Grâce à Internet, aux blogs et aux médias sociaux, les jeunes sont aujourd'hui très bien informés des offres et des dernières tendances. Même s'ils vivent dans un village de montagne isolé. A 13 ans, lorsqu'ils ouvrent leur premier compte bancaire, ce sont encore leurs parents qui décident. Mais relativement vite, la situation s'inverse. Les parents demandent alors à leurs enfants s'ils doivent acheter un Mac ou un ordinateur HP. Le marketing jeunesse est donc très exigeant. Il faut savoir sur quels canaux les jeunes s'informent, par quoi ils sont influencés. Sinon, on est vite écarté de la fenêtre.
Diriez-vous que les jeunes sont généralement ouverts à la publicité ?
Nous l'avons déjà évoqué : Les jeunes ne constituent pas un groupe cible homogène. Les études de marché (étude Sigma, Sinus) segmentent en milieux : les hédonistes orientés vers la consommation sont très ouverts à la publicité. Les conservateurs sont influencés par la publicité, mais ne l'admettent pas. Les progressistes, en revanche, ont une attitude plutôt critique ... En principe, je dirais que si quelque chose a l'air cool - et si l'offre convient aux jeunes - les jeunes sont ouverts à la publicité.
Le marketing jeunesse n'est pas pratiqué depuis longtemps de manière professionnelle. Comment décririez-vous le statu quo ?
Il existe de grandes différences en Europe. En Angleterre ou en Allemagne, le marketing professionnel pour les jeunes est déjà un sujet énorme. Il existe des agences et des médias spécialisés qui s'adressent aux jeunes séparément et qui s'intéressent de près à la manière dont les jeunes sont intégrés socialement, à ce qui les préoccupe. En Suisse, l'idée qu'il faut se mettre à la place des jeunes pour s'adresser à eux n'est pas encore très répandue. Actuellement, on commence à s'intéresser plus activement à ce sujet.
Comment cela se manifeste-t-il ?
Depuis peu, il existe des médias pour jeunes, comme Joiz, qui se positionnent clairement sur les jeunes. VW a des offres spécifiques qui s'adressent aux jeunes de 18 à 28 ans. Il en va de même pour le TCS avec le Cooldown Club. Il est important de s'adresser aux jeunes de manière ciblée. Des études montrent que l'attachement à un produit, à une marque, se fait entre 15 et 20 ans. C'est à cet âge que l'on commence à s'intéresser aux marques (Generation Netzwerk 2011).

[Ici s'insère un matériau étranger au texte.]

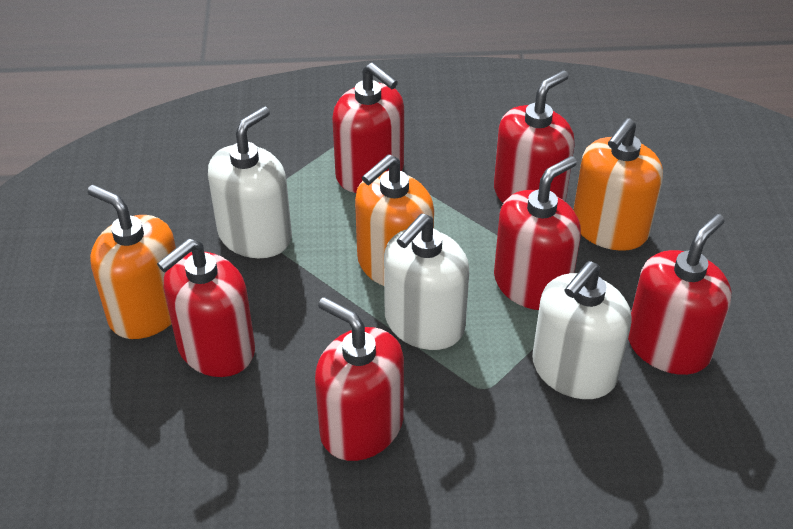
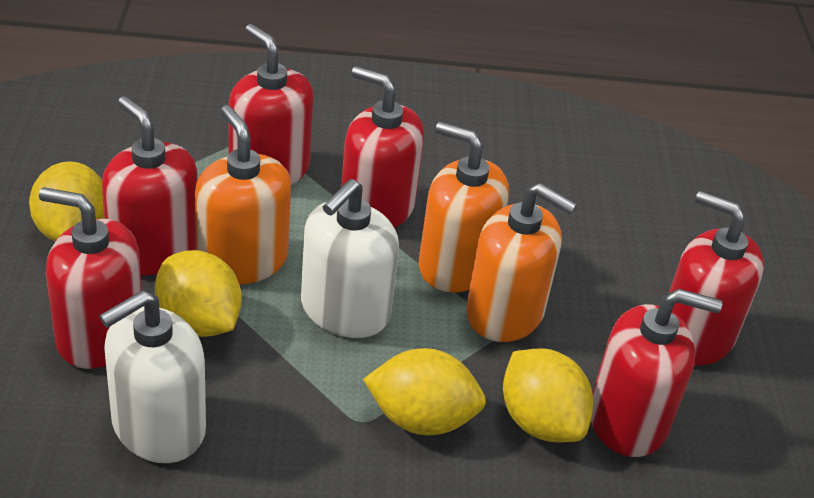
white soap dispenser: 3 -> 2
yellow lemon: 0 -> 4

Selon vous, comment le marketing jeunesse va-t-il évoluer ?
Je pense qu'il y aura encore plus d'experts qui s'occuperont spécifiquement des jeunes. Aujourd'hui déjà, les banques, les assurances ou les entreprises de télécommunication ont des responsables jeunesse et de jeunes conseillers clientèle qui s'occupent des jeunes. La spécialisation va encore augmenter. Récemment, le CEO d'une grande agence m'a dit que la mesurabilité des campagnes gagnait en pertinence. Connaître précisément le groupe cible devient donc un critère plus important pour les campagnes.

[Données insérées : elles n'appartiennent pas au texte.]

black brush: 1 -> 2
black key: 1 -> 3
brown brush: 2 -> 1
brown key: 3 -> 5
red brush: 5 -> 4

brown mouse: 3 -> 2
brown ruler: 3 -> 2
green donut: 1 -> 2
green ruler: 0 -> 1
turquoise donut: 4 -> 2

L'intérêt des médias se porte actuellement en particulier sur la génération des plus de 50 ans ou des plus de 60 ans ...
Le fait que les personnes âgées et les seniors soient actuellement un grand sujet montre qu'il est important de s'adresser spécifiquement au groupe cible et de s'y intéresser de près. Il faut savoir comment le groupe cible fonctionne. Je pense que cette focalisation va continuer à augmenter.